Buses at the Baumann & Sons Buses Inc. yard on...

Buses at the Baumann & Sons Buses Inc. yard on Lawson Boulevard in Oceanside on Tuesday, Oct. 31, 2017. Credit: Howard Schnapp

Negotiations between a bus company and a workers’ union are scheduled to continue, following the threat of a strike earlier this week that could have affected four school districts in Nassau County, according to officials of Baumann & Sons Buses Inc.

Talks between the Ronkonkoma-based company and Transportation Workers Union Local 252, which represents 300 drivers, monitors and mechanics serving the Baldwin, Freeport, Hicksville and Rockville Centre districts are set Nov. 10 with a federal mediator, bus company officials said.

“The company does not want its employees to strike and hopes that they will ask the union for a chance to review the proposals and decide what they want,” the company said in a statement Thursday.

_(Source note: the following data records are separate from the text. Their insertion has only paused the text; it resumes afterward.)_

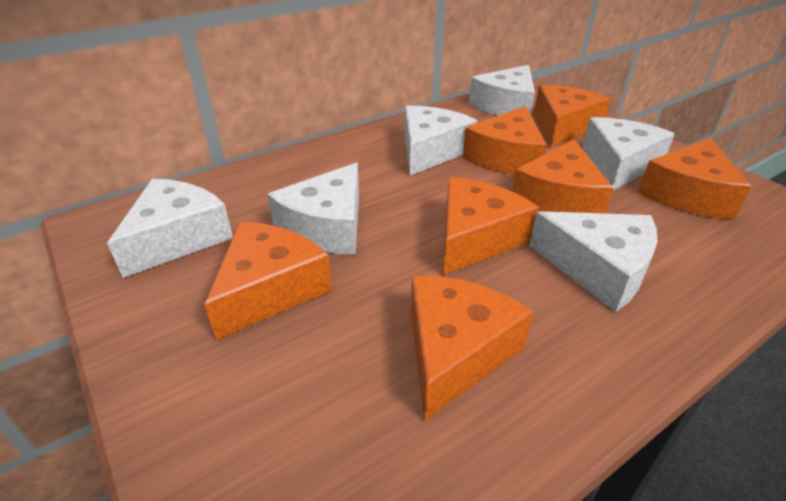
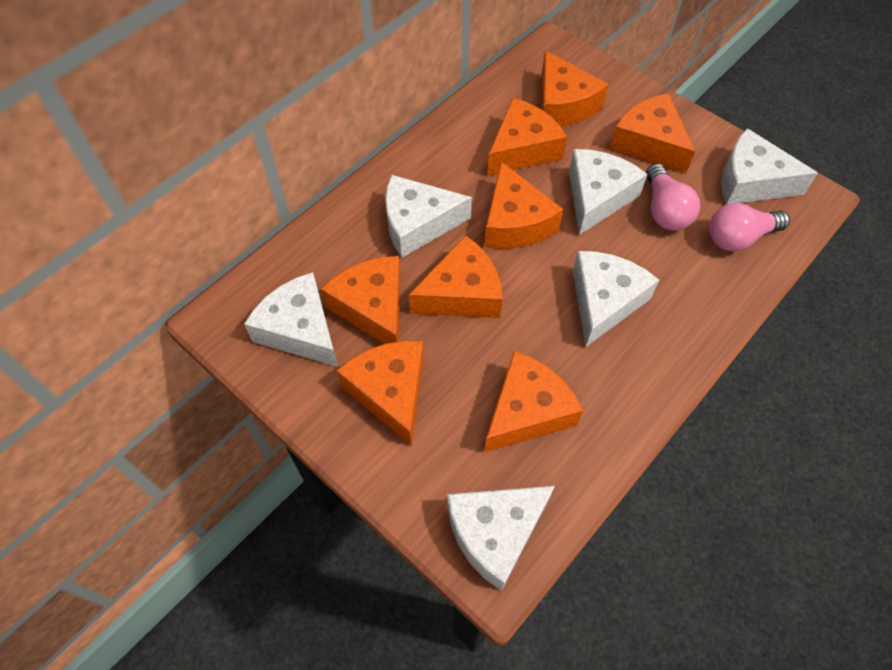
orange cheese: 7 -> 8
pink light bulb: 0 -> 2

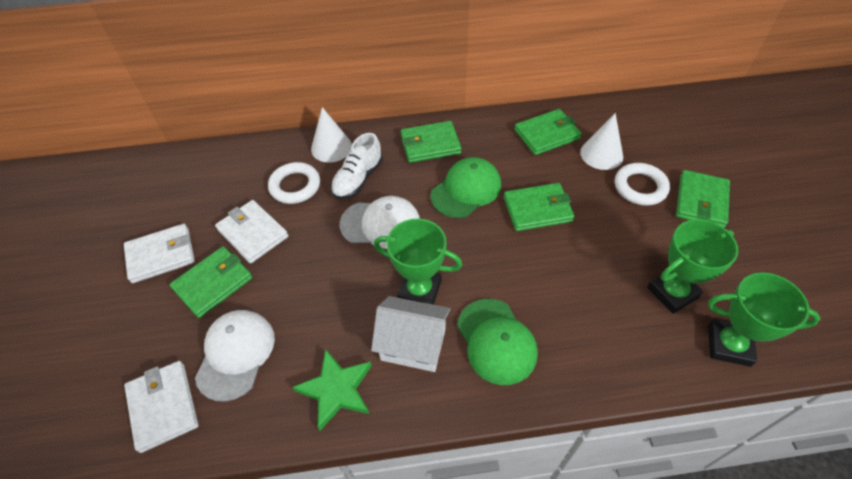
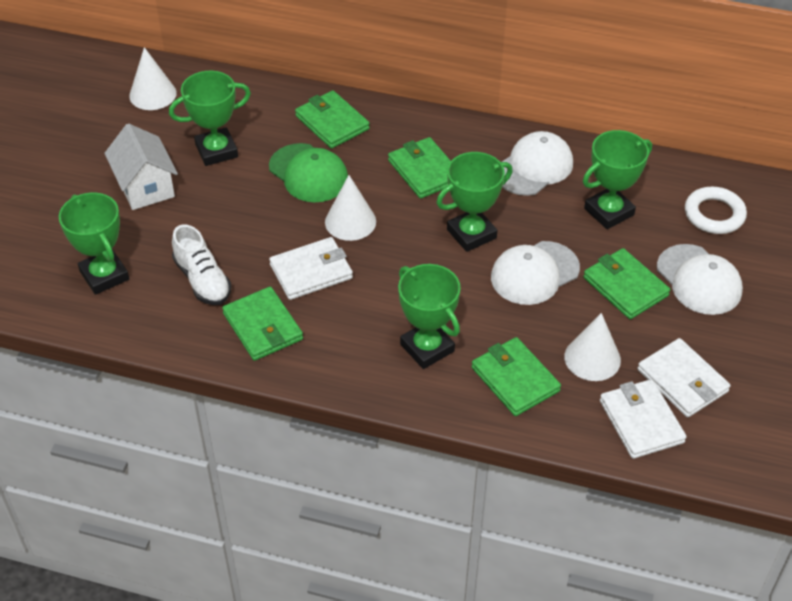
green cap: 2 -> 1
green star: 1 -> 0
green trophy: 3 -> 5
white cap: 2 -> 3
white cone: 2 -> 3
white ring: 2 -> 1

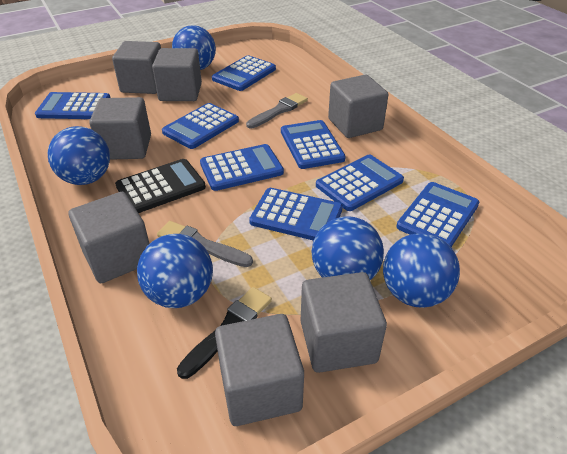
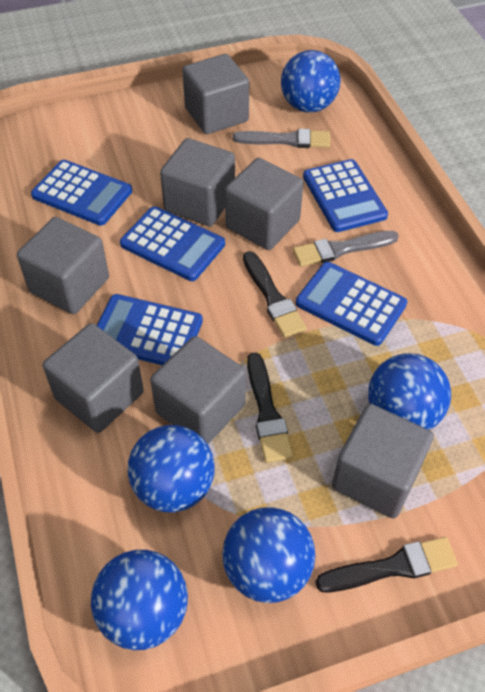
black brush: 1 -> 3
black calculator: 1 -> 0
blue calculator: 8 -> 5

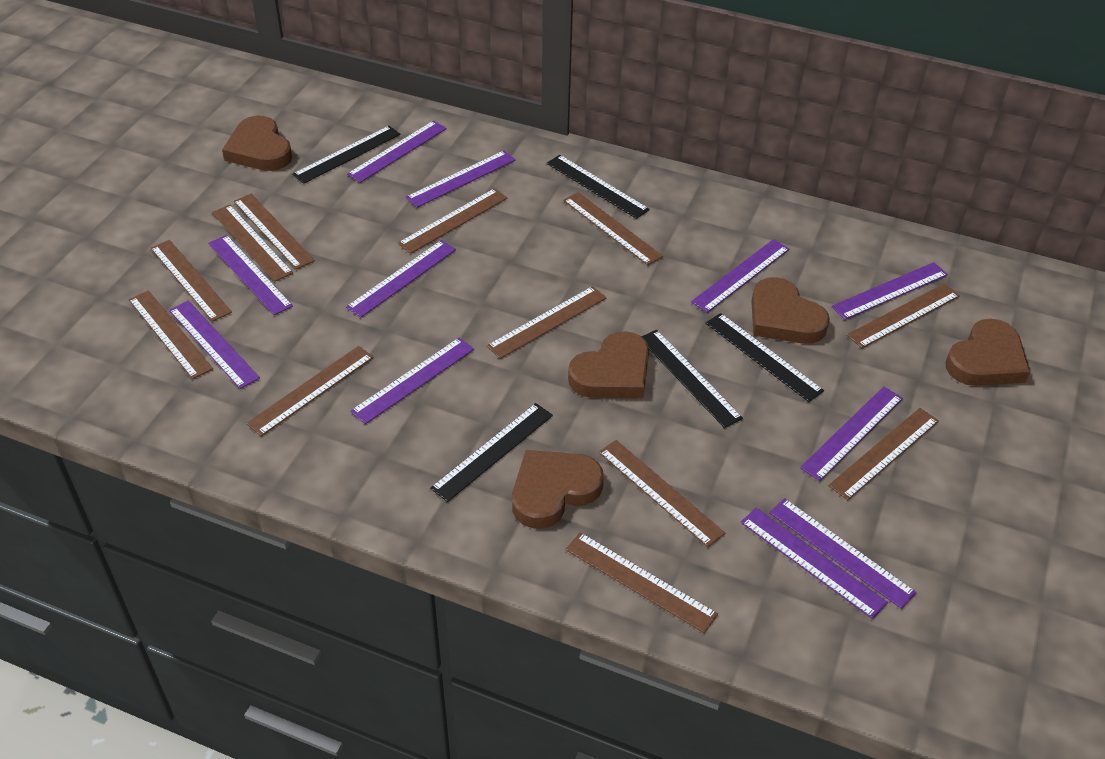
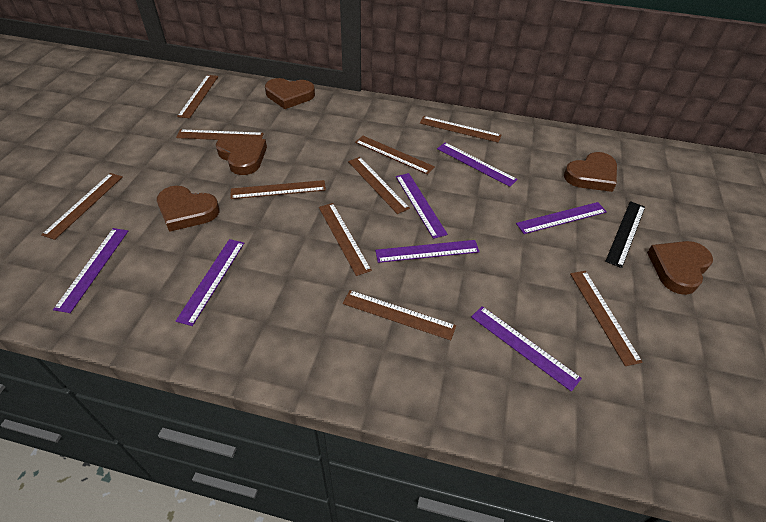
black ruler: 5 -> 1
brown ruler: 12 -> 10
purple ruler: 11 -> 7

Debra Hagan, president of TWU Local 252, said, “We made serious progress yesterday [Wednesday], and we’re trying to come to some definitive terms . . . in order to avert a strike.”

A sticking point is whether the employees can be paid on a consistent five-day per week schedule. Currently, they are paid only for the days they have worked as designated in the districts’ school calendars, meaning employees are not paid when a holiday or day-off occurs midweek, Hagan said.

“They’re at the low end of the pay scale, so it’s very important for them to have a consistent salary” going forward, Hagan said.

Baumann officials said they offered two proposals to Local 252. The first included a 2 percent wage increase, and the second provided a guarantee of weeks for all drivers and driver’s assistants and a 2 percent wage increase for mechanics. Hagan said her union was not satisfied with the specifics of the offers.

William Johnson, superintendent for the Rockville Centre district, said Thursday he hopes the employees “would sit quietly and wait to see what transpires at that meeting.”

“It’s somewhat disruptive already, in the sense we have to continue to put in plans on a daily basis that are contingency plans,” Johnson said. “Every day we have to have a Plan B in place in the event there is a strike or job action of some kind.”

The district will do what it must to “get our kids to all the sporting events, to whatever other activity that is going on to make sure all of their activities go on uninterrupted,” he said.

Shari Camhi, superintendent of the Baldwin system, said in a statement that since learning of the possibility of a strike, the district “has made it a top priority to act in the best interest of our students and has continually communicated with our families as we receive new information. We hope that the bus company and its employees can come to a quick resolution, allowing us to maintain our focus on the education of our students.”

Hagan said the union will give “advance notice” to districts regarding a potential strike “so children aren’t just stranded in the morning at bus stops.”